Data to process »
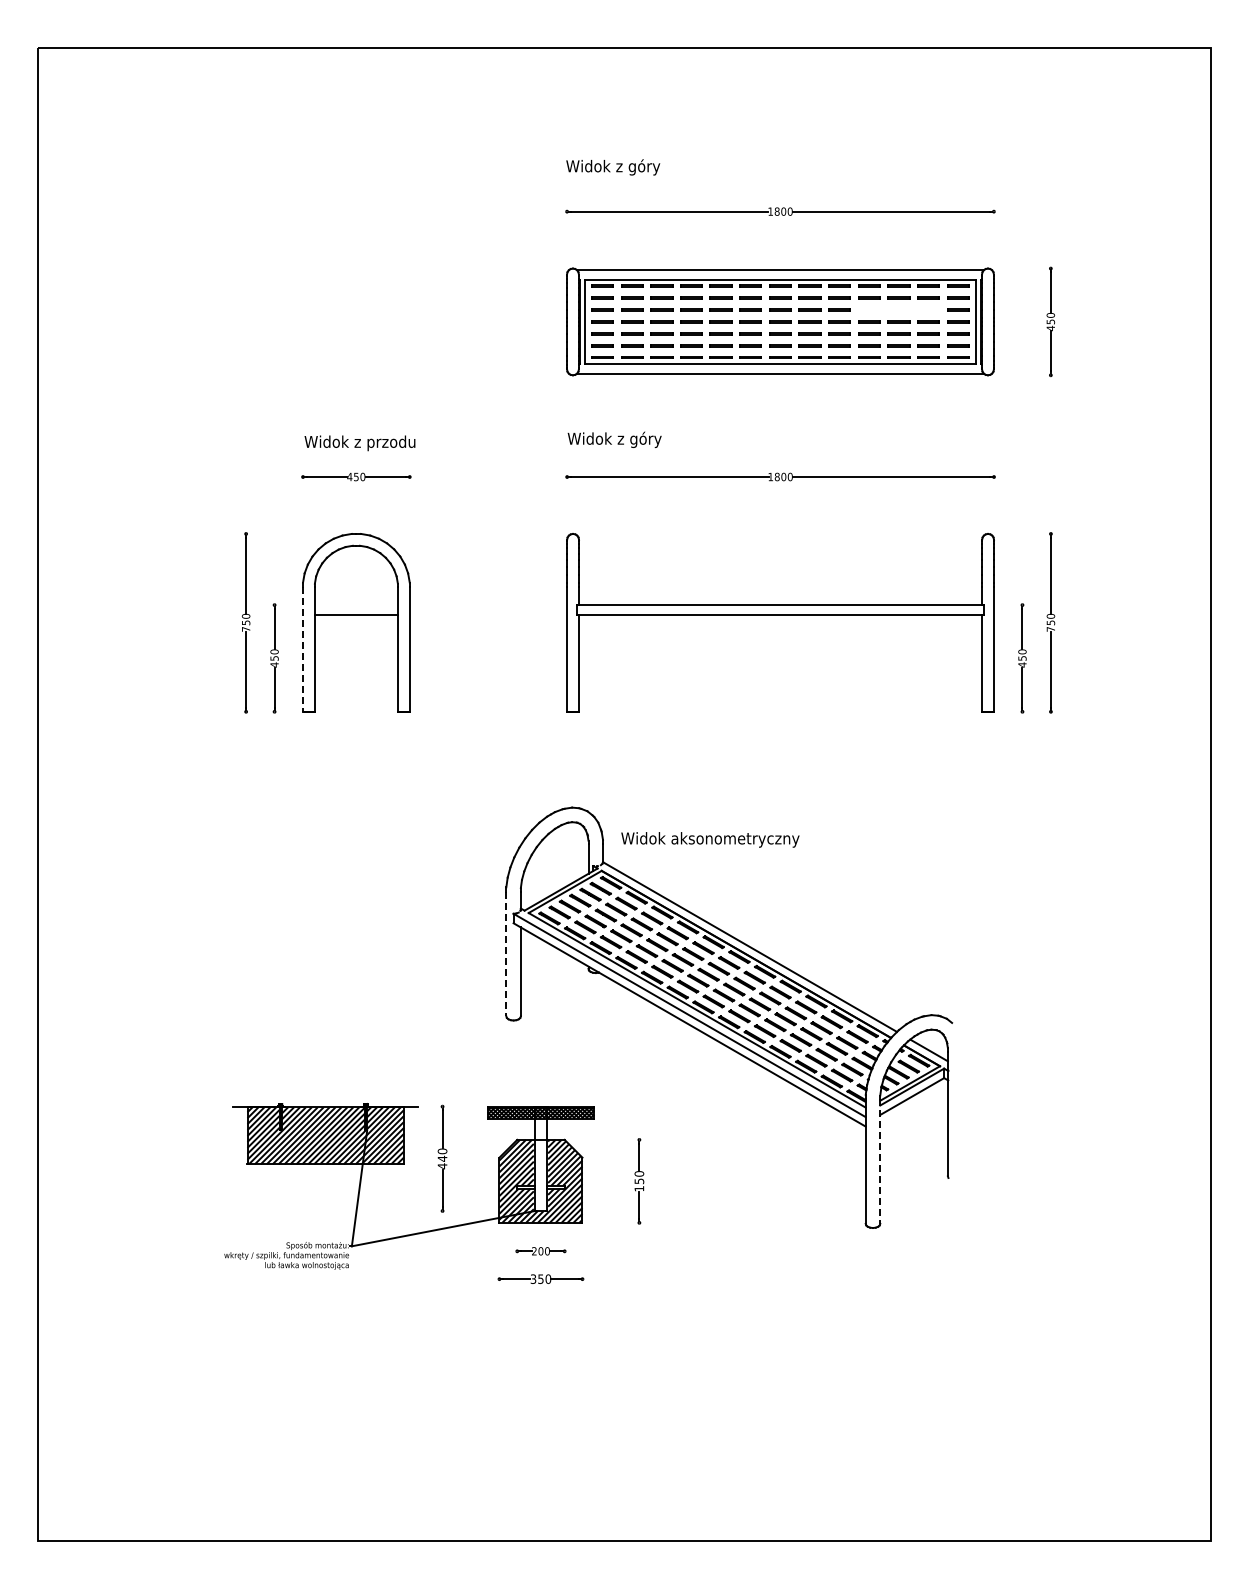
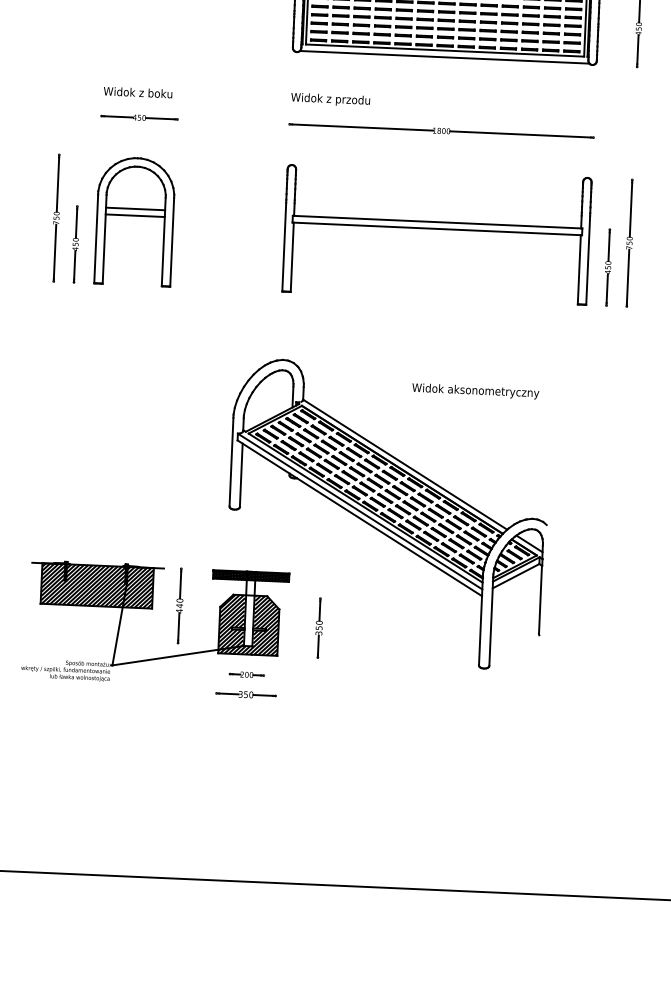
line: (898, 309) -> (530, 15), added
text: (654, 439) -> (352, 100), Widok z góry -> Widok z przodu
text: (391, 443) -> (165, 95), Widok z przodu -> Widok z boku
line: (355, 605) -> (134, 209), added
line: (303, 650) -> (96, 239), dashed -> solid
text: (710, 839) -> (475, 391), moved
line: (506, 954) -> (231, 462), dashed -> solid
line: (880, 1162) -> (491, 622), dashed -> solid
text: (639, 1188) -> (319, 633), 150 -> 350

--

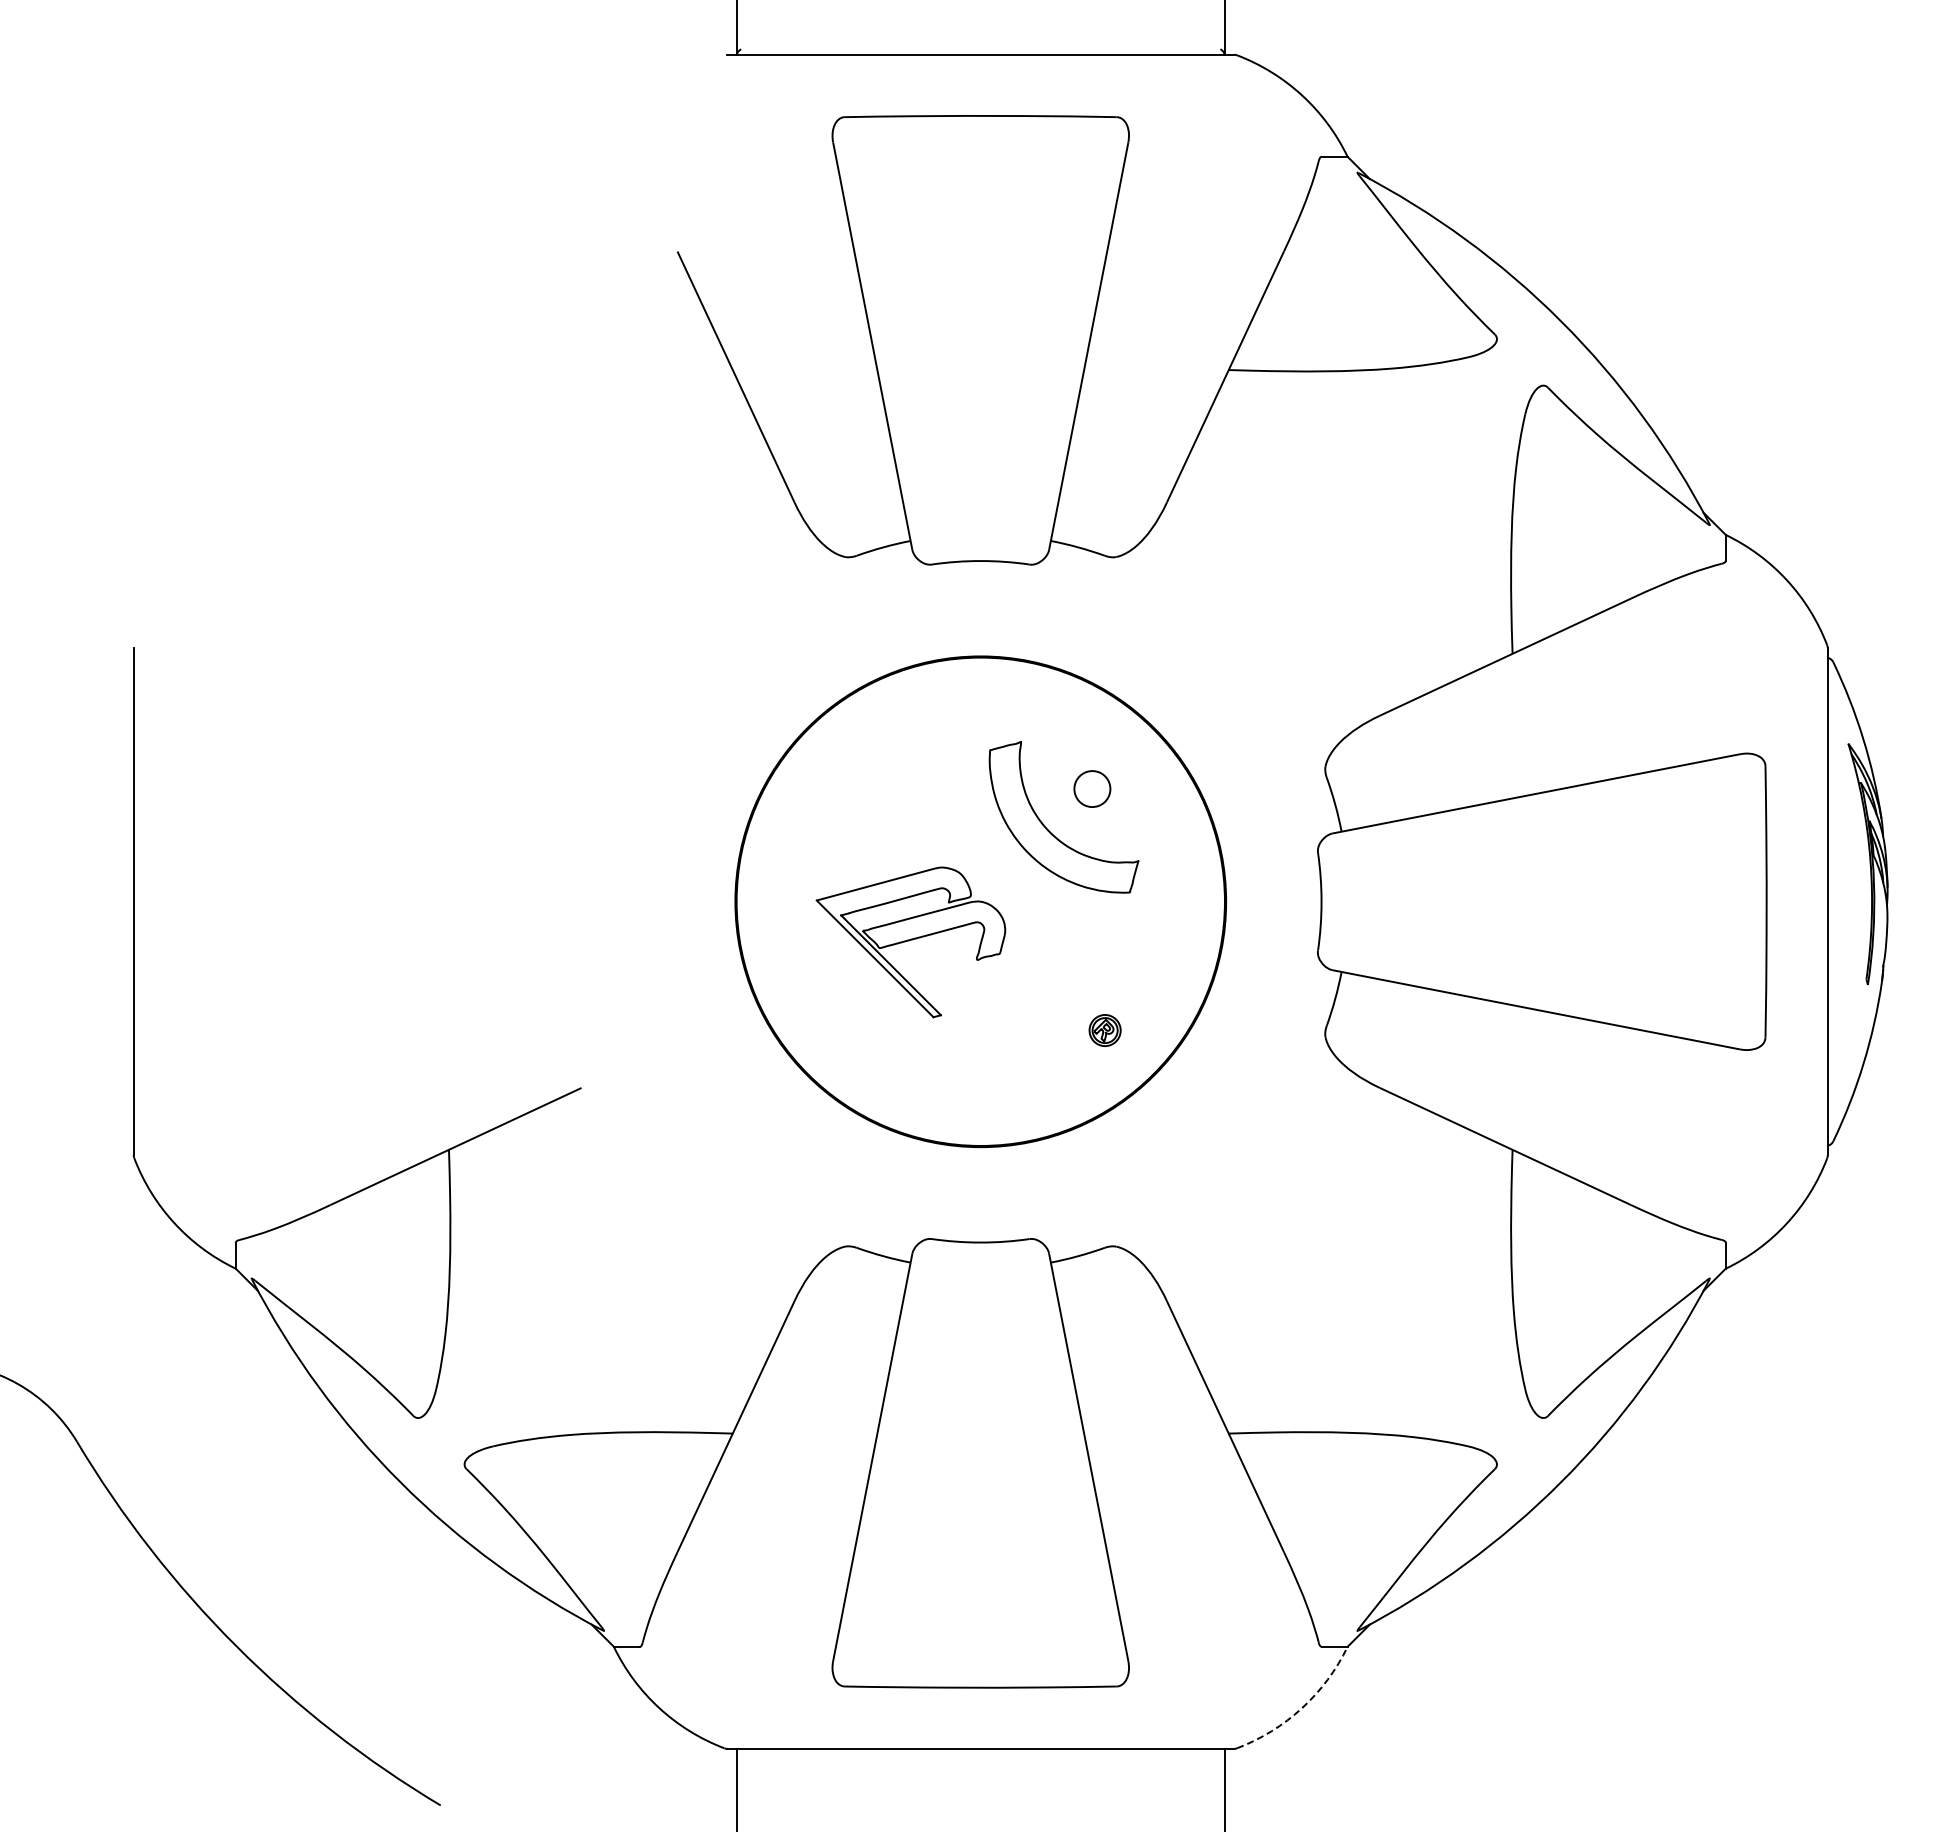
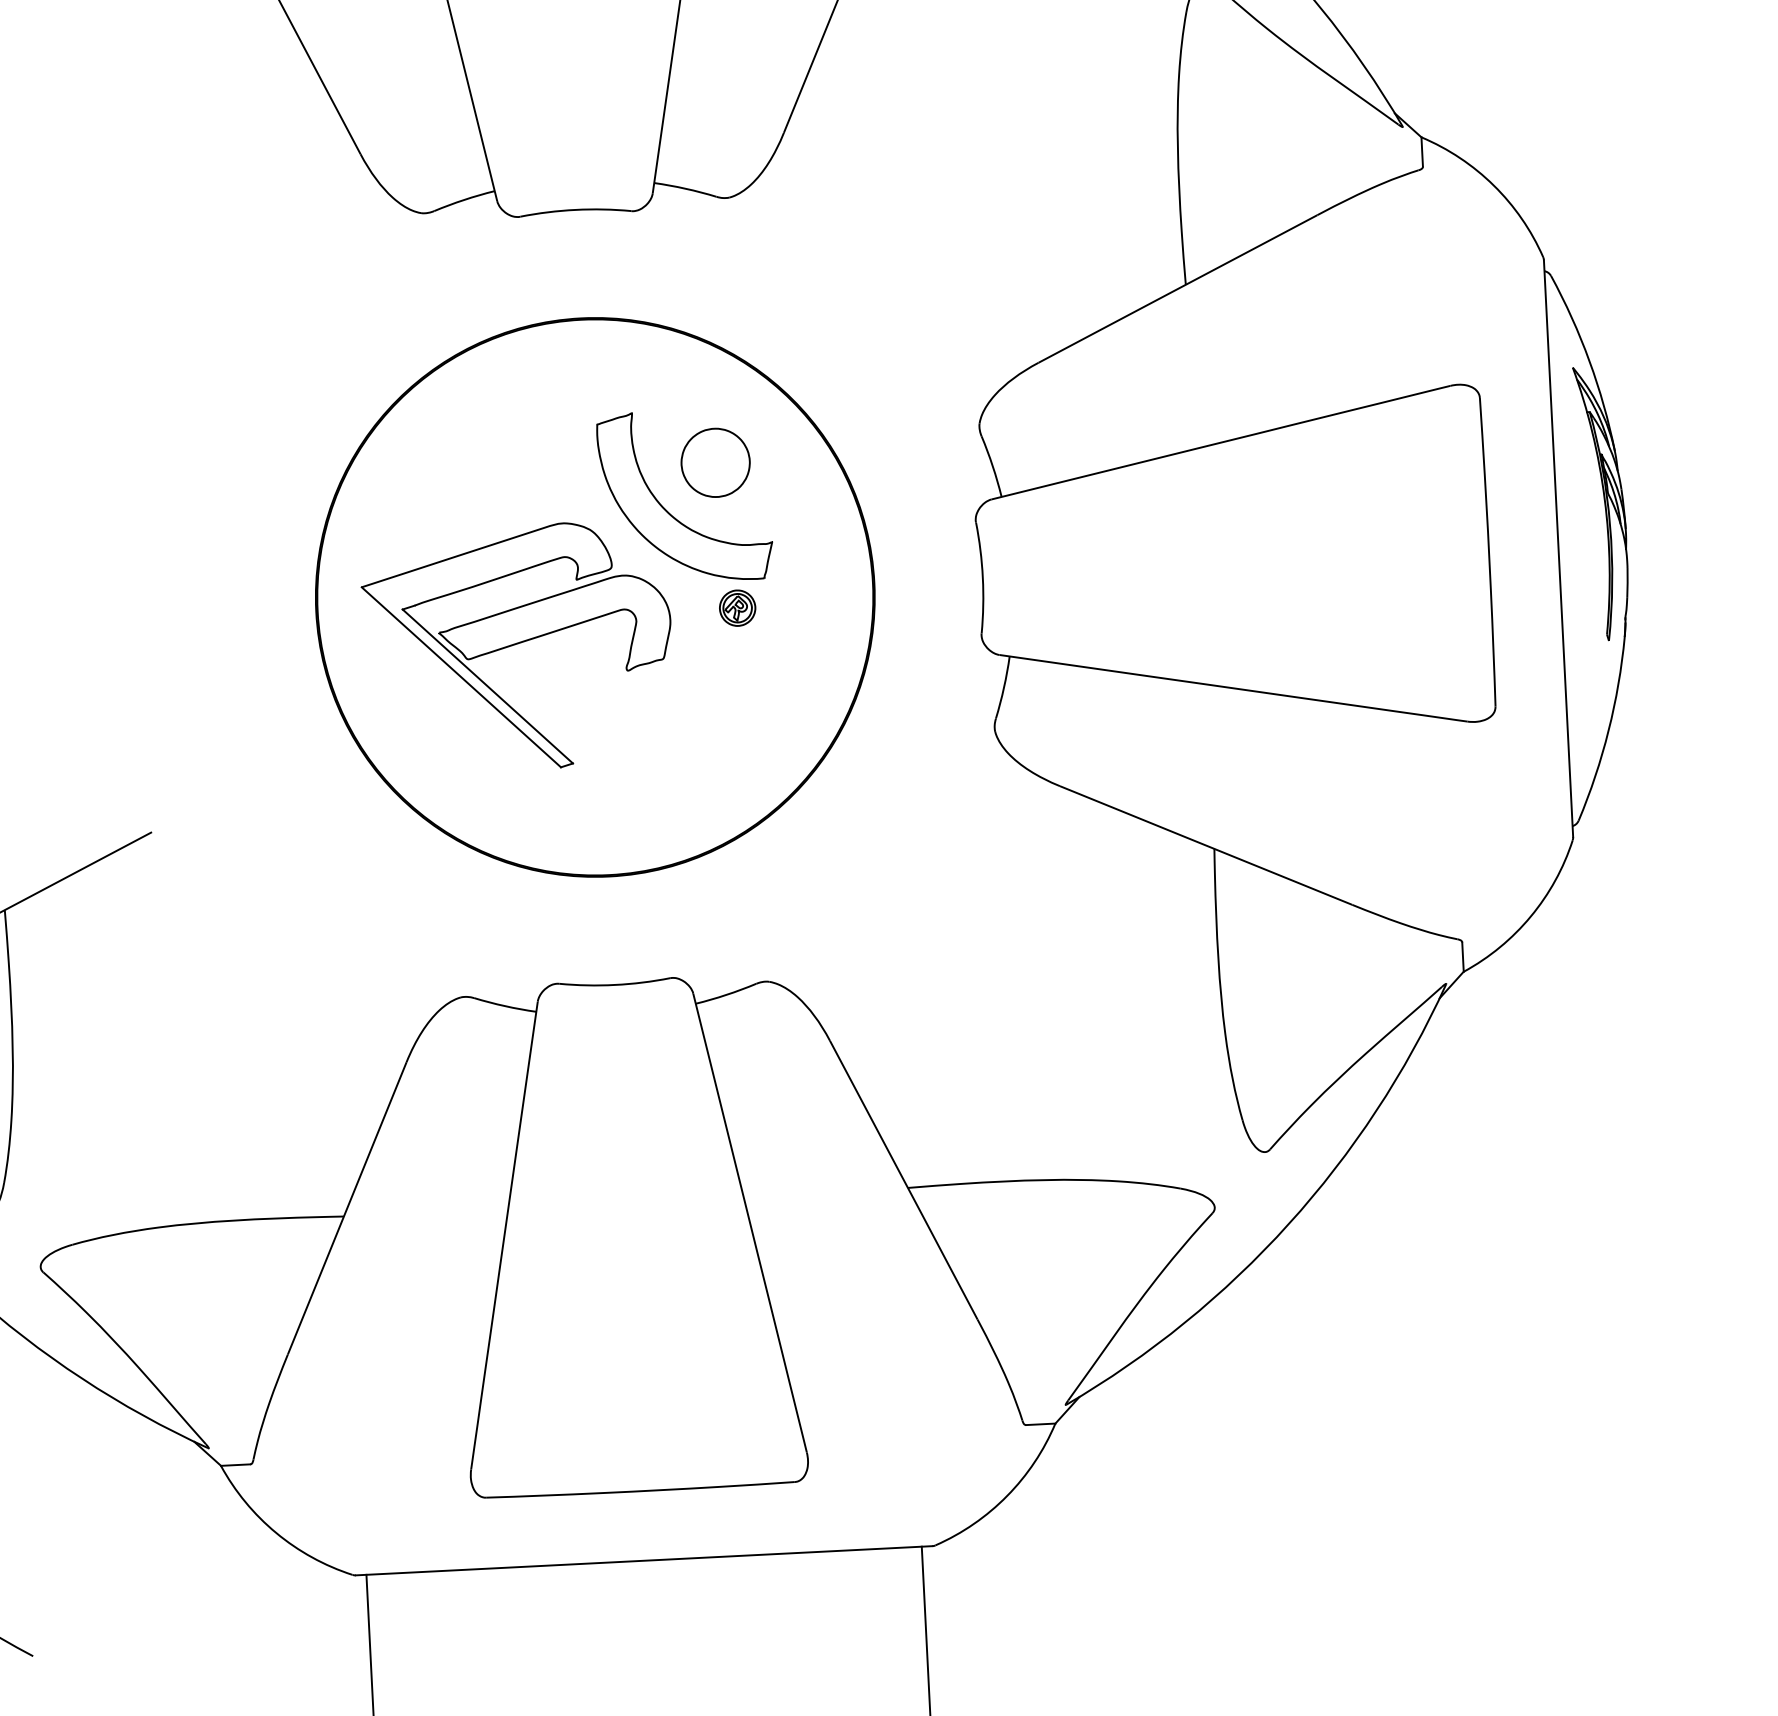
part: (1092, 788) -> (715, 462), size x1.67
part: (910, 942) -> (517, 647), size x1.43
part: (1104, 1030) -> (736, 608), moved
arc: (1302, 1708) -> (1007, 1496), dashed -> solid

Task objective » Among the lines above, find the one with "line: (898, 309) -> (530, 15), added" and the one with "text: (710, 839) -> (475, 391), moved". Quote both and everything between them, exactly.

Your response »
line: (898, 309) -> (530, 15), added
text: (654, 439) -> (352, 100), Widok z góry -> Widok z przodu
text: (391, 443) -> (165, 95), Widok z przodu -> Widok z boku
line: (355, 605) -> (134, 209), added
line: (303, 650) -> (96, 239), dashed -> solid
text: (710, 839) -> (475, 391), moved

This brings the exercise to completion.